Bayesian inference in nonparametric dynamic state-space models

Abstract

We introduce state-space models where the functionals of the observational and evolutionary equations are unknown, and treated as random functions evolving with time. Thus, our model is nonparametric and generalizes the traditional parametric state-space models. This random function approach also frees us from the restrictive assumption that the functional forms, although time-dependent, are of fixed forms. The traditional approach of assuming known, parametric functional forms is questionable, particularly in state-space models, since the validation of the assumptions require data on both the observed time series and the latent states; however, data on the latter are not available in state-space models.

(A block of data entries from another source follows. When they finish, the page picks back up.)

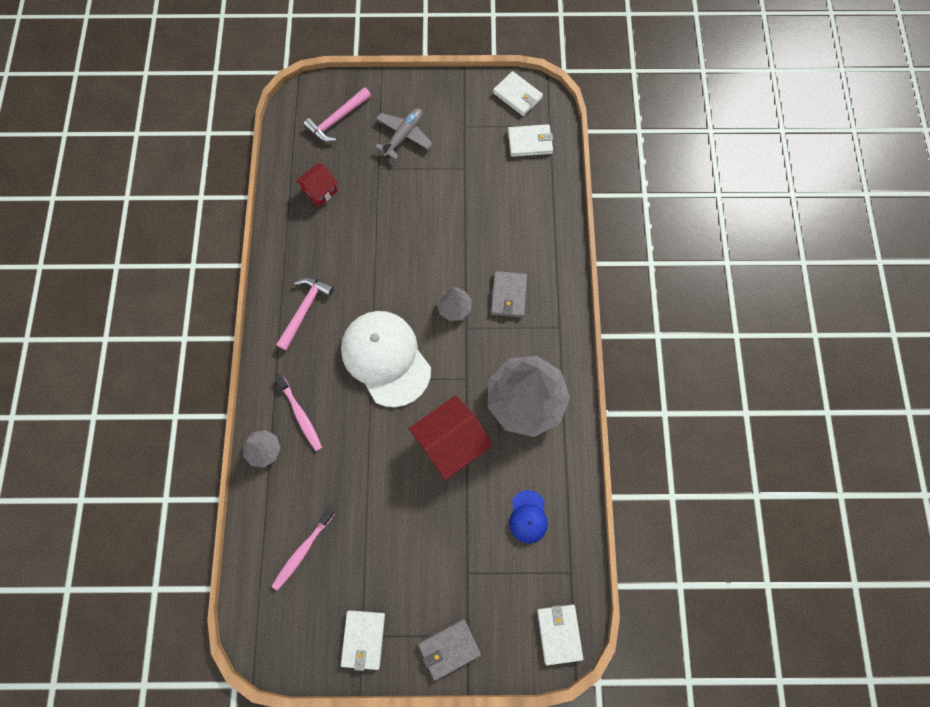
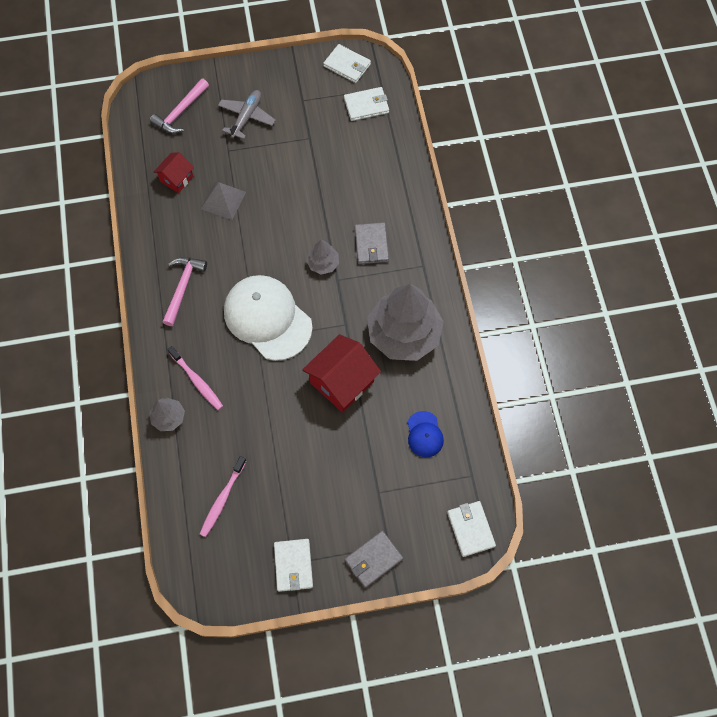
camera: 10 degrees left, 5 degrees down
(363, 221) = (223, 200): none -> grey pyramid

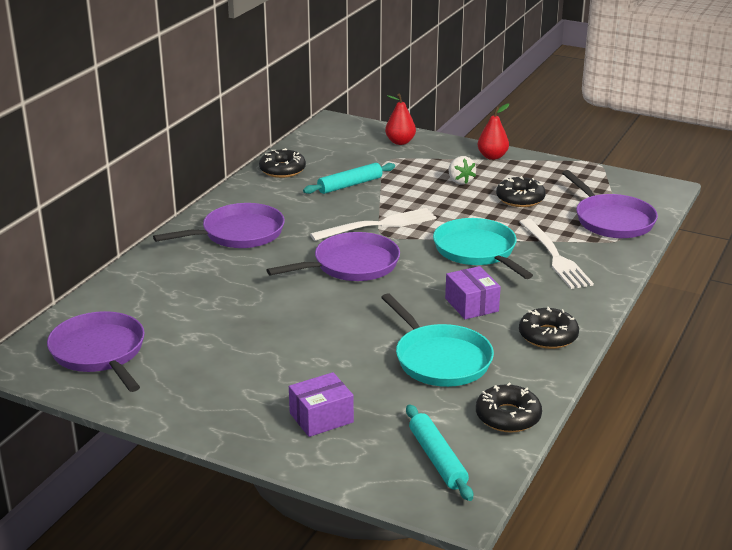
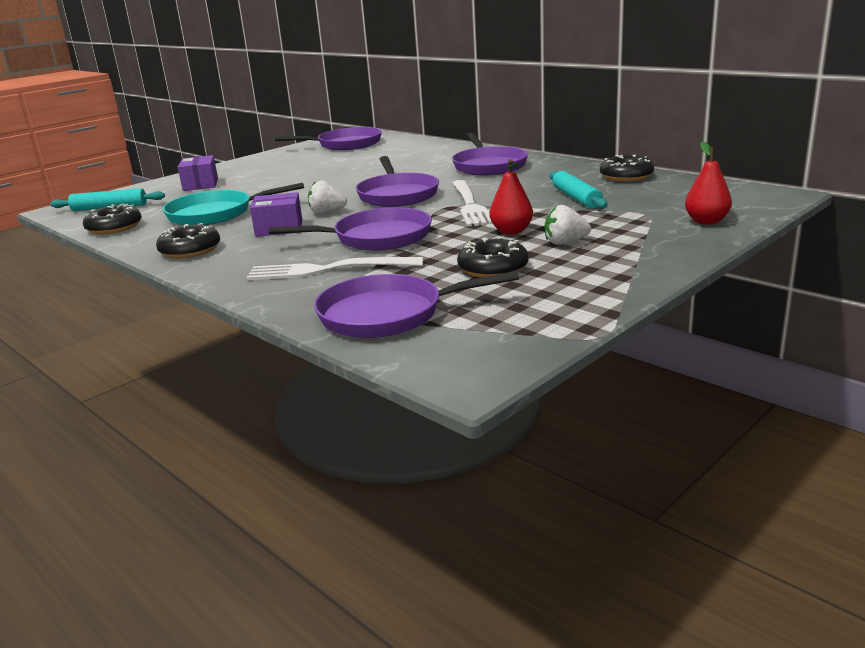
camera: 110 degrees right, 5 degrees down
(417, 291) = (327, 212): none -> white strawberry
(477, 251) = (377, 237): turquoise pan -> purple pan
(492, 156) = (644, 266): red pear -> red pear (511, 231)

We specify Gaussian processes as priors of the random functions and exploit the “look-up table approach” of Bhattacharya (2007) to efficiently handle the dynamic structure of the model. We consider both univariate and multivariate situations, using the Markov chain Monte Carlo (MCMC) approach for studying the posterior distributions of interest. We illustrate our methods with simulated data sets, in both univariate and multivariate situations. Moreover, using our Gaussian process approach we analyze a real data set, which has also been analyzed by Shumway & Stoffer (1982) and Carlin, Polson & Stoffer (1992) using the linearity assumption. Interestingly, our analyses indicate that towards the end of the time series, the linearity assumption is perhaps questionable.